Manitoba’s NDP government plans to scrap its existing package of education-tax rebates in favour of a single $1,500 property-tax credit for every home.

The first budget from Wab Kinew’s government, slated to be tabled on Tuesday, will call for the elimination of both the 50-per-cent provincial property-tax rebate and $350 education tax credit in 2025, a spokesperson for the Kinew government said.

In their place, every property subject to provincial property taxes would receive up to $1,500 off those taxes in 2025, the spokesperson said.

No changes are planned for 2024. The change proposed for next year would mean every Manitoba household subject to $1,500 of provincial property taxes or less in 2025 won’t pay any provincial property taxes at all.

That could amount to nearly half of all provincial households, assuming school division taxes do not rise exceptionally high next year.

Conversely, residential properties with higher valuations would pay more provincial property taxes next year. For example, a home assessed high enough to warrant $2,500 worth of provincial property taxes in 2025 would be left with a $1,000 provincial tax bill after the $1,500 credit is applied.

That same home would be subject to $900 worth of provincial property taxes under the existing package of credits: a 50-per-cent tax break worth $1,250 plus the $350 credit.

The proposed change allows Premier Wab Kinew to follow through on criticism of the 50-per-cent provincial tax break his party made while they were in opposition. In 2022, members of Kinew’s caucus said that tax break, brought in by the former Progressive Conservative government, primarily benefits more affluent Manitobans and the corporate owners of commercial properties.

For example, Cadillac Fairview, which owns CF Polo Park shopping centre in Winnipeg, received a cheque for $1,048,213 in 2022, CBC News reported as part of an analysis that revealed the owners of the most valuable Winnipeg properties received the largest rebate cheques.

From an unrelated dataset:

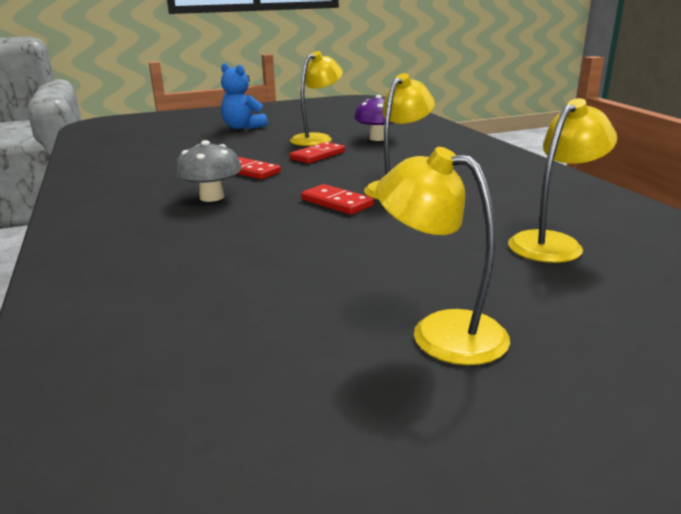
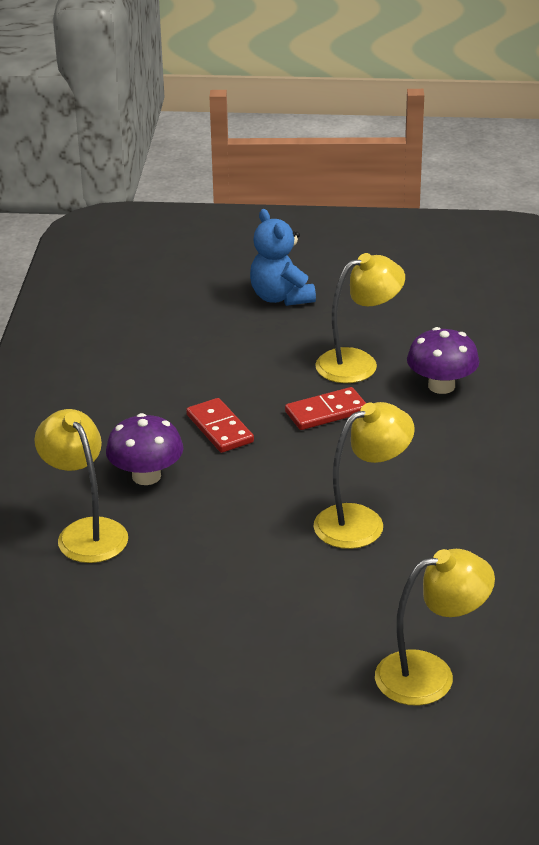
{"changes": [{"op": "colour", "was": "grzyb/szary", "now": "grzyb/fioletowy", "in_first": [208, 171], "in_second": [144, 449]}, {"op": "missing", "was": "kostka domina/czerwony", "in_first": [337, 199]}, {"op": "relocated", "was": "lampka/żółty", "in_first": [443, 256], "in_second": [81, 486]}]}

An aerial view of homes on a Winnipeg street.
Homes on Wellington Crescent in Winnipeg are among the greatest benficiaries of the existing property tax credit. (CBC)

The NDP government spokesperson would not say how much additional revenue Manitoba would raise from provincial property taxes in 2025 as a result of shifting the tax burden to more valuable properties.

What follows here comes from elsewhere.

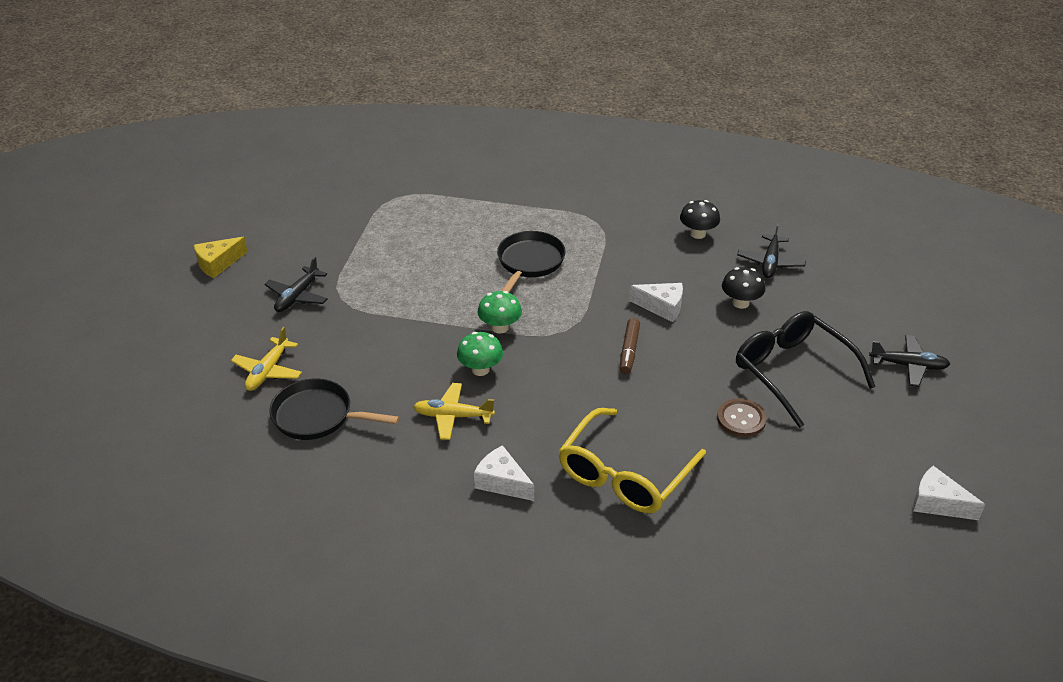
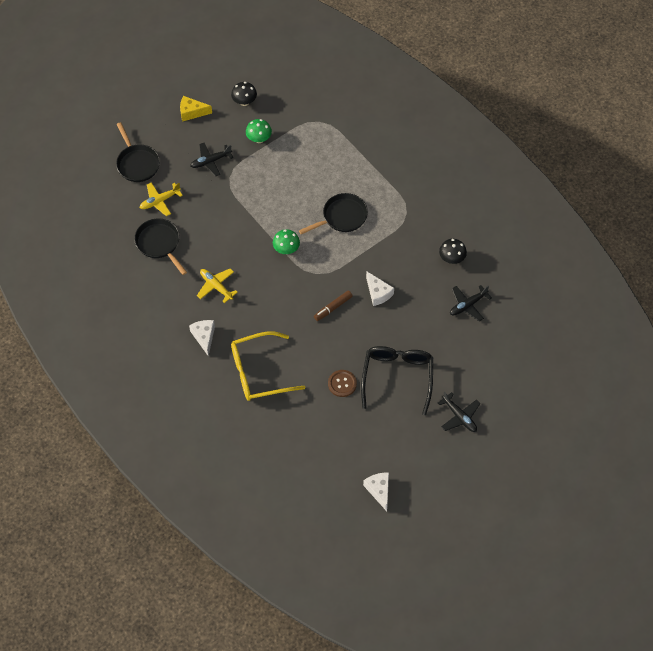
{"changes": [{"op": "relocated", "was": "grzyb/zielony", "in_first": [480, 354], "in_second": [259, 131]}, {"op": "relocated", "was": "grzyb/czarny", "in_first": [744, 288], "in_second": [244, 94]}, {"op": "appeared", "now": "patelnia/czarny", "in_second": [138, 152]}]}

Those figures will be published when the budget is made public on Tuesday, the spokesperson said.

Won’t affect municipal property taxes

The change in property tax credits will not affect municipal property taxes, which are applied on the same bill.

Paul Thomas, professor emeritus of political studies at the University of Manitoba, said the NDP government may find it difficult to communicate the change in provincial property tax breaks, even as people who own more modest houses stand to benefit more from the new credit.

“They better have some some plausible and effective way to communicate that change,” Thomas said in an interview, referring to Kinew’s NDP. “People are used to benefits like that. When they get used to them, it’s very hard to take them away.”

Thomas said many members of the public do not differentiate between municipal and provincial property taxes, which appear in Manitoba on the same bill.

“That will be a real communications challenge, which will call on the skills not only of the finance minister, but also the premier, who is so much front and centre at any major announcement these days by the government,” Thomas said.

The change will not affect property-tax breaks in 2024, the NDP government spokesperson said. The only change is the 50-per-cent tax rebate will appear on property tax bills, instead of being mailed out in the form of cheques later on, the spokesperson said.